During the Holidays I found myself reading “The Art of Solitude” written by Stephen Batchelor. I could call myself a writer in that over the years writing these posts, papers, documents, policies etc. not only turns out to be how I maintain my mental health but also how I feel I can best contribute. But writing is a solitary experience at the core so as I faced the challenges of the hyper-social rituals of the holidays the book’s title strongly appealed to me.
In the context of The Good Decision, as well as in science, the decision initiates from a place of solitude in us. The Good Decision is a discipline designed to pull one out of the solitary experience into an expanding ring of social considerations. For introverts the decision counters the tendency toward the narcissism that tells one a decision is only about oneself. Every decision, large or small, has social consequences and impacts the community around us. For extroverts, The Good Decision discipline serves as a braking device allowing the time for your neurology to shift you from reaction to considered response. For both the introvert and extrovert, the discipline requires frank and honest time with oneself prior to the moment of truth, choice and action. In the four Pauses, which ask for snatches of solitude, the human body system can regulate itself, allowing us to sustain a state we like these days to call mental health.
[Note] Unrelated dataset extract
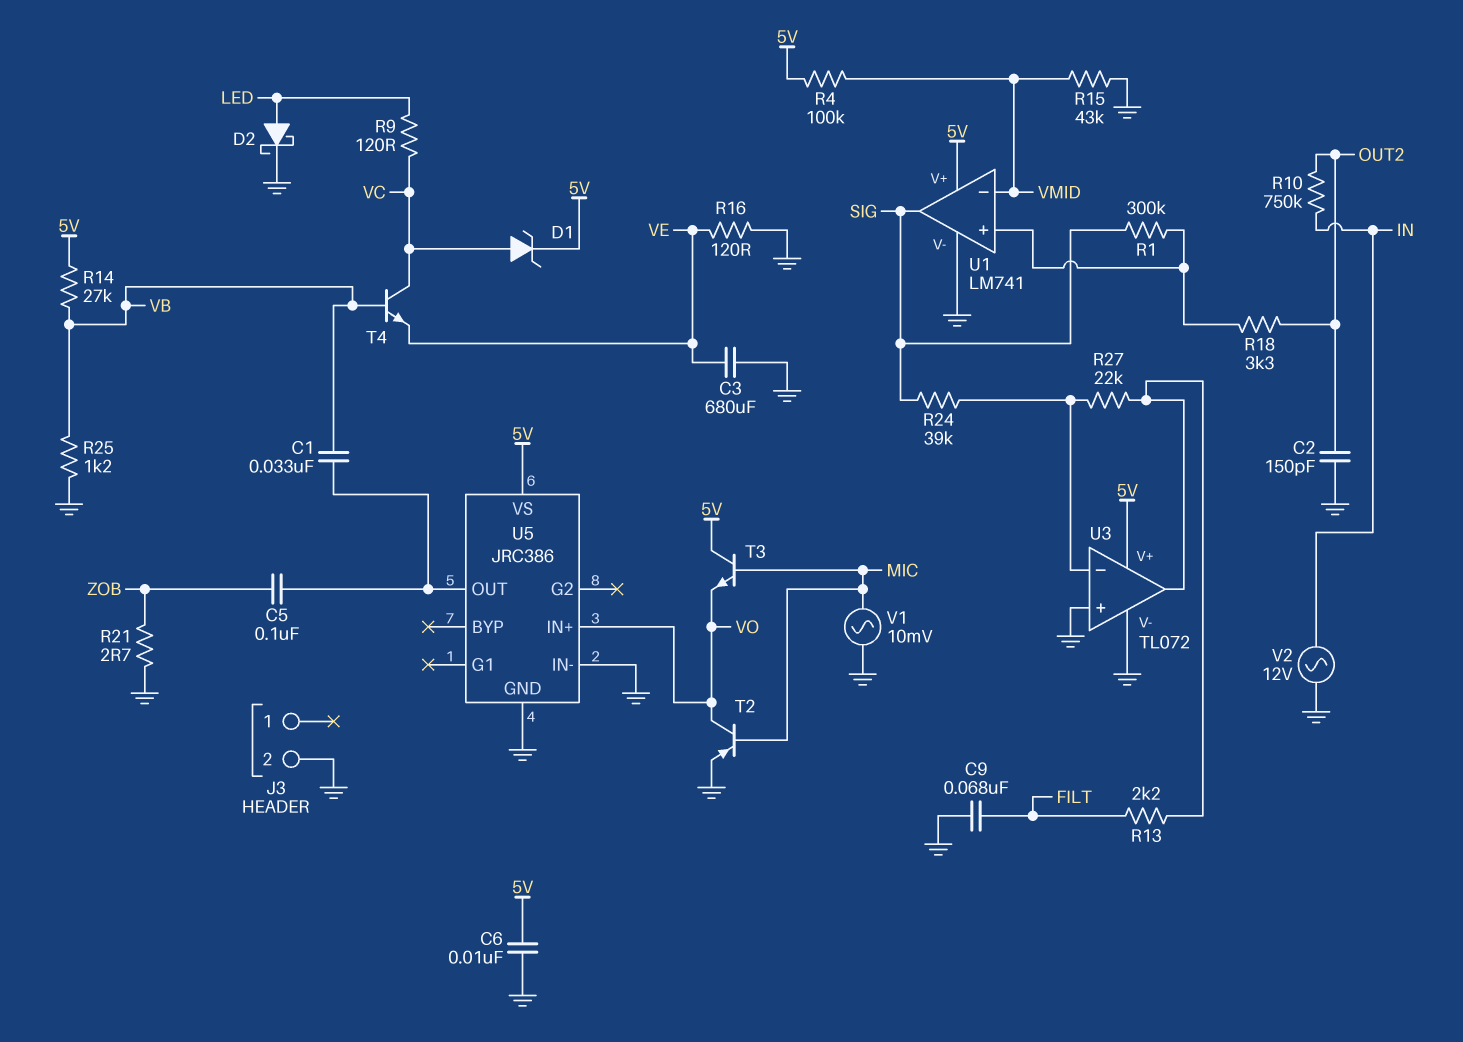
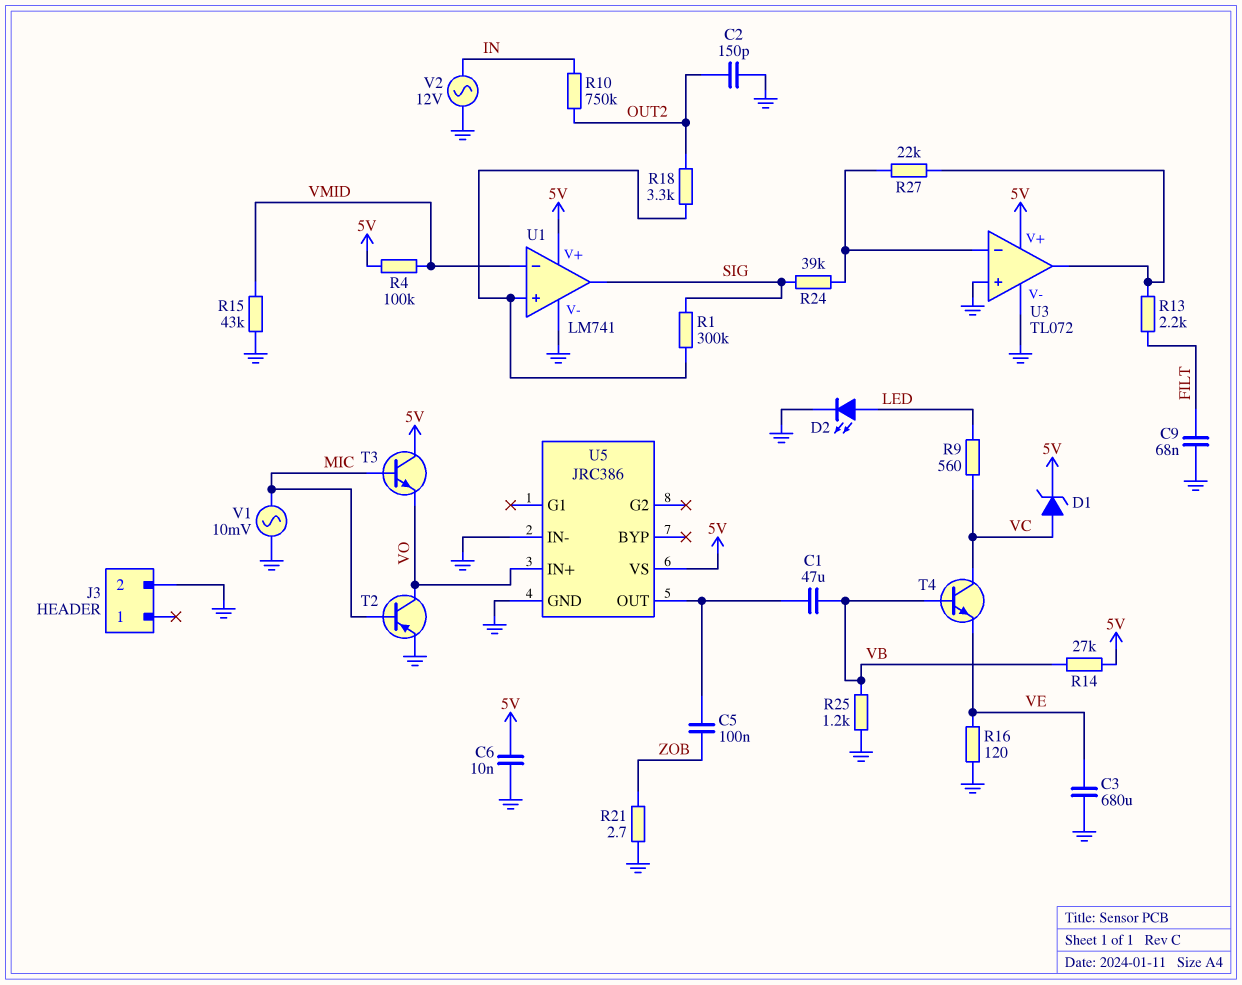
C1: 33nF (U5/OUT, VB) -> 47uF (U5/OUT, VB)
D2: schottky (A LED, K GND) -> LED (A LED, K GND)
R9: 120 (LED, VC) -> 560 (LED, VC)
Over this past week while I followed the congressional search for house leadership I felt my heart sinking to a new year’s low. I needed time to understand how disheartening the whole sad, banal battle was and why I was having trouble with this particular event, particularly after the last couple years of extreme actions that have challenged our democracy. The cause of my distress last week I believe is that I caught a whiff of future damage in following the disingenuous exchanges from people who will make decisions for the next two years in our nation’s capital. The philosopher Hannah Arendt wrote about the ‘banality of evil’ as this deep disease of the soul that does not manifest always in large and extravagant acts of destruction but perhaps more frequently from small pathetic acts of sterile, self serving ideology conducted at the nexus of power delivering great disproportionate harm to segments of humanity. People can perform evil acts without the intention of being evil. Their damage occurs as a result of being self serving without imagination or capacity to enter other peoples experience. Our dance with evil begins when the Sense of Good we were born with as children and must preserve and nurture in meditative or prayerful solitude as adults becomes separated to the point of alienation from the abstractions of our adult minds. At the point of alienation, good no longer has human scale and that “good” coming from the alienated mind becomes non-intentionally cruel. The sad demonstrations of last week were not the cause of my disheartened state, but rather It was what the actions portended for our country over the next two years that weighed on me.
So I guess I will continue to promote this small project called The Good Decision. I found in reading Mr. Batchelor’s book that in solitude we encounter the disturbing presence of none other than ourselves who I believe (my small act of faith) is calling us back to goodness from the recesses of our memory. We need master the first fear of our own solitary memories before we can effectively counter the damage of those who seem to forgotten all together.
nicely thought out. The book on Solitude sounds like a worthy read.